Он говорил всегда про себя, что он столбовой дворянин, не зная, однако, что это, собственно, значит. Имя его было Иван, отца его звали также Иваном, но никто из знакомых, а еще менее из холопей, издавна не смел называть его Иваном Иванычем. Холоп за такое преступление был бы наказан нещадно «езжалами», розгами, моченными в квасе, а то и «кошками». Знакомый или приятель за такую дерзость, неумышленную, получил бы строгую отповедь, а умышленную – был бы просто выгнан вон из дому.
Графу пожелалось еще в незапамятные времена, и он добился, чтобы все звали его не иначе как Иоанн Иоаннович. Под этим именем все и знали старика. И человеческий слух настолько раб привычки, что если б кому-нибудь из обширного круга знакомых Скабронского назвали графа Ивана Иваныча, то вряд ли кто-либо по этому имени догадался и понял, о ком идет речь. Да всякому было бы теперь даже и странно выговорить: граф Иван Иваныч Скабронский. Старик вельможа так объяснял свою прихоть:
– Святого, такого чтоб Иваном звали, и в святцах нет! Есть Иоанн! Холоп может быть Иваном, Ивашкой, Ванюшкой, а дворянину кличкой зваться не приличествует. Эдак, пожалуй, иного назовут и Ванюшкой Ванюшковичем! А коли есть дворяне, кои позволяют, как вот Неплюев, сенатор, звать себя Иваном Иванычем, так вольному воля, спасенному рай. Я им не указ, и они мне не пример.
Графу Иоанну Иоанновичу было, по собственному признанию, лет семьдесят, на вид же гораздо менее; а в действительности он родился в год смерти царя Федора Алексеевича, и, следовательно, ему было теперь около восьмидесяти лет. Года эти положительно невозможно было дать графу по бодрому и молодцеватому его виду.
Граф Скабронский был высокий и сухой старик, державшийся прямо и как-то надменно, с крепкими руками и ногами, с белым лицом, почти без морщин. Недаром, видно, с двадцатилетнего возраста обтирался он ежедневно льдом с головы до пят и ел поутру ячменную кашу, по прозвищу «долговечная», а вечером простоквашу, которую запивал большим ковшом браги, и, чуть-чуть во хмелю от нее, шел он опочивать веселый, бодрый и ласковый с холопями, а особенно ласковый с той, которую называл «лебедь белая».

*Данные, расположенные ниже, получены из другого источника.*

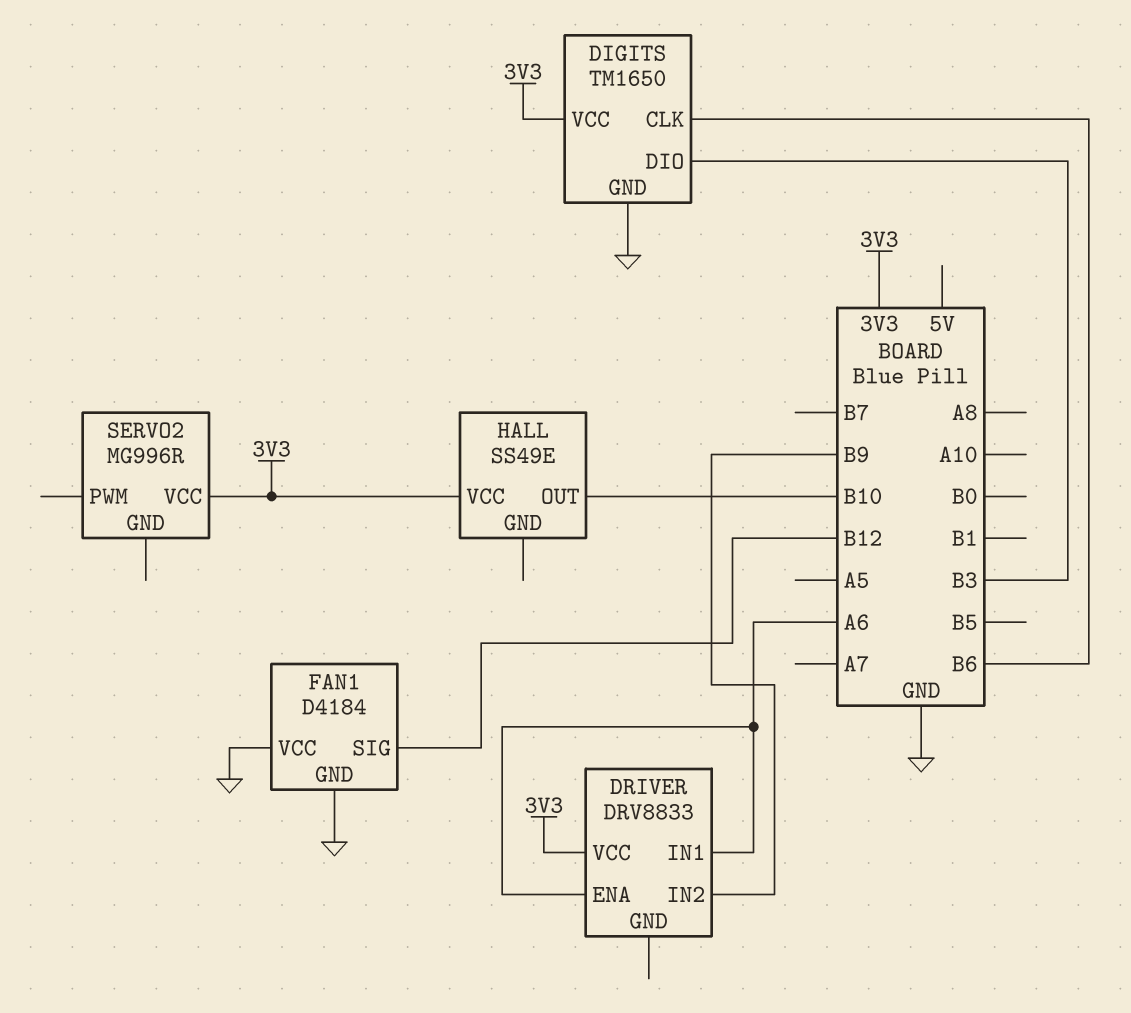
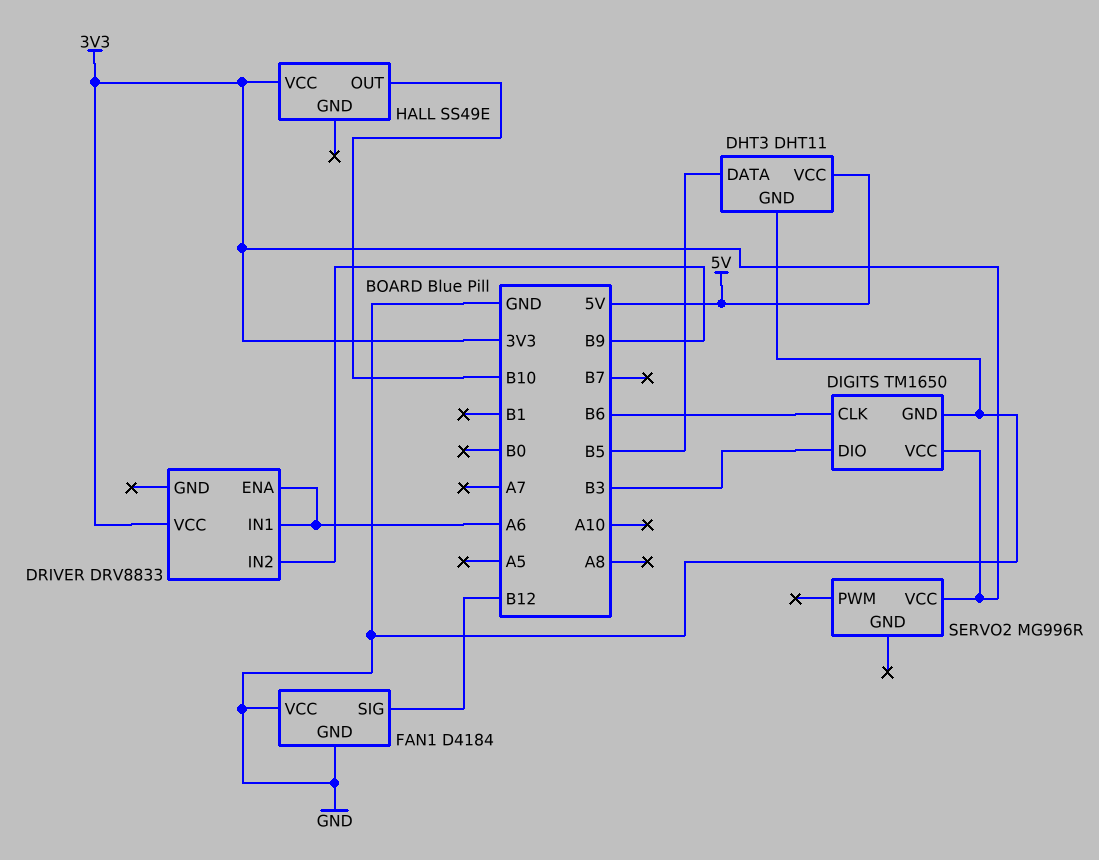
DHT3: none -> DHT11
DHT3 pin DATA: none -> B5
DHT3 pin GND: none -> GND
DHT3 pin VCC: none -> 5V

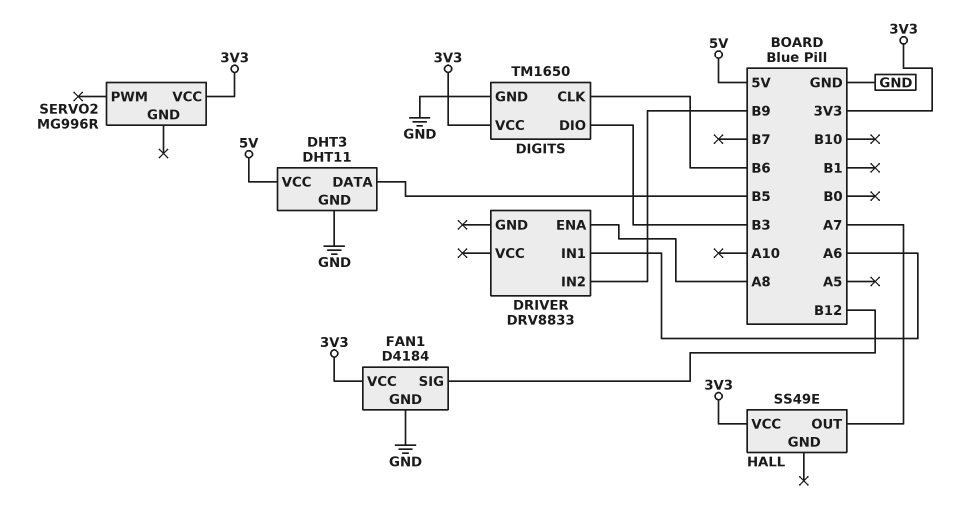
DRIVER pin ENA: A6 -> A8
DRIVER pin VCC: 3V3 -> none
FAN1 pin VCC: GND -> 3V3
HALL pin OUT: B10 -> A7

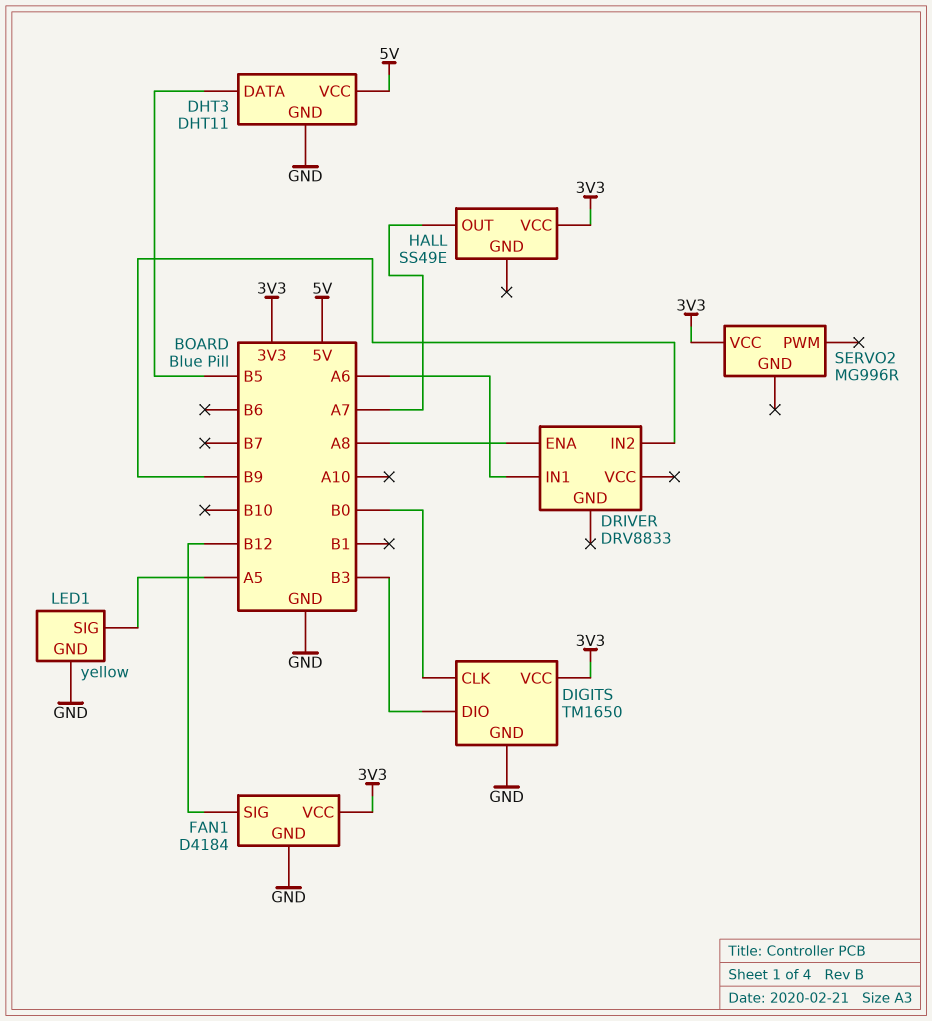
DIGITS pin CLK: B6 -> B0
LED1: none -> yellow
LED1 pin GND: none -> GND
LED1 pin SIG: none -> A5

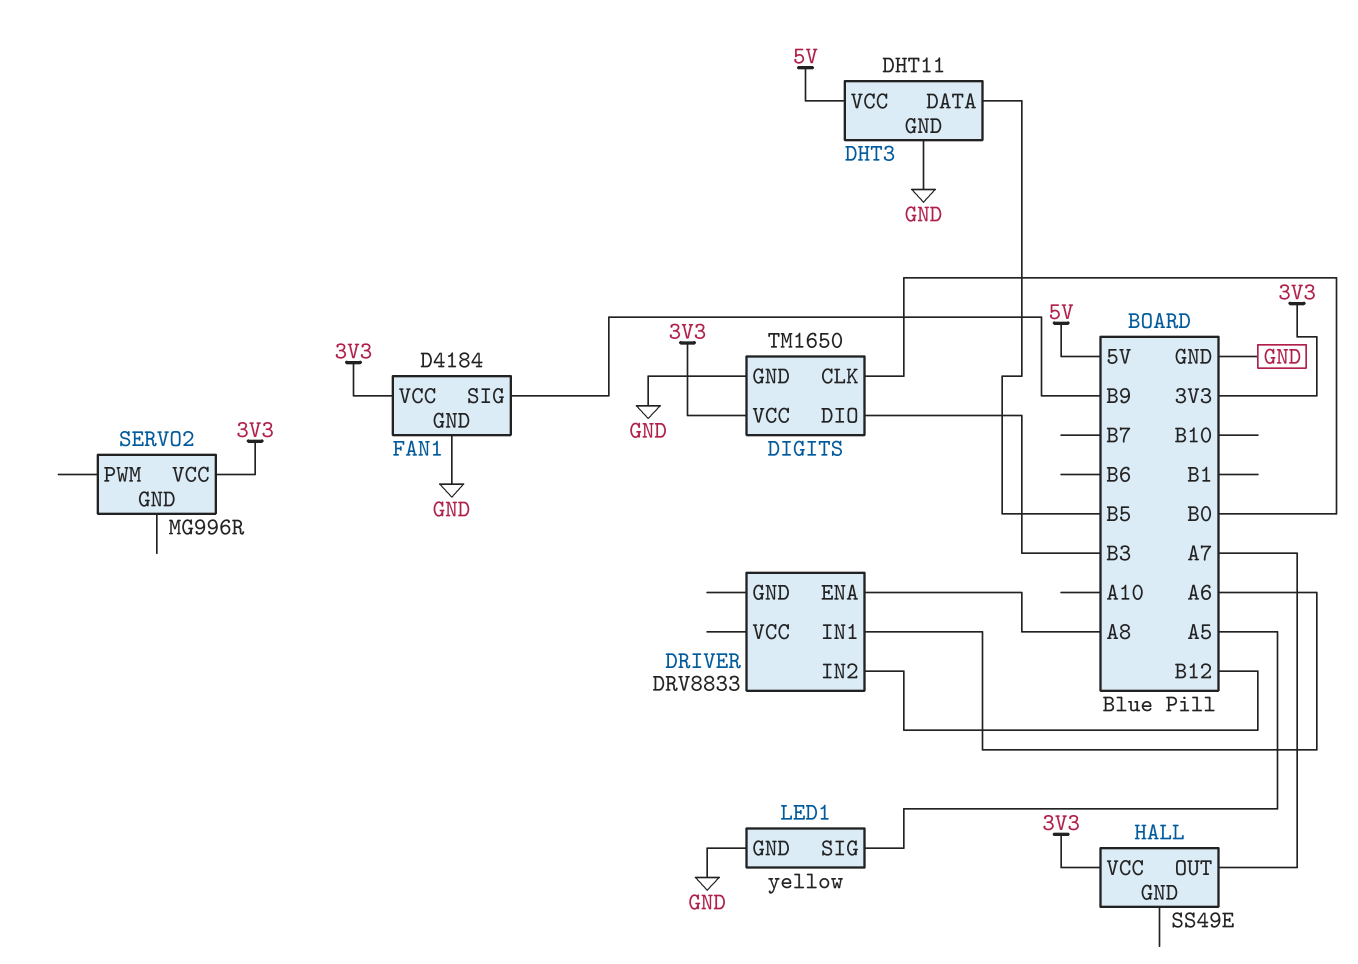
DRIVER pin IN2: B9 -> B12
FAN1 pin SIG: B12 -> B9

У графа Иоанна Иоанновича не было родственников, за исключением одного внука, полуродственника. Отца и мать он потерял еще в юности и хорошенько не помнил, когда именно это случилось; но это и не могло быть интересно.
Когда государь Петр после неудачного приступа к Азову строил суда на реке Воронеж, то в числе пригнанных на работы мастеровых находились два брата Скабронских, оба подмастерья-столяры родом из города Романова. Старшему, Стеньке, было шестнадцать лет, второму, Ваньке, тринадцать лет. Оба парня оказались в строении искуснее многих взрослых и мастеров. Старший сделался близким лицом Петра Алексеевича и не отлучался от него до самой смерти своей. За год до кончины Петра Великого, благодаря брату Степану, любимцу государя, и Иван Скабронский стал дворянином и графом и долго пережил его. А благодаря тому, что держался всегда в стороне ото всех партий столицы и двора, прожил счастливо в Петербурге три четверти столетия. На его глазах сменялись государи и государыни, немцы и русские, фавориты и временщики – одни возвышались, другие падали и уезжали в ссылку, одни вымирали, другие нарождались… А он сидел и сидел в Петербурге на Васильевском острове, на набережной Невы, в своем доме, и спокойно взирал на круговорот, совершавшийся около него и на его глазах. Судьба других лиц его научала и воспитывала, и он пользовался теми уроками, какие судьба давала Меншиковым, Волынским, Минихам, Биронам, Бестужевым.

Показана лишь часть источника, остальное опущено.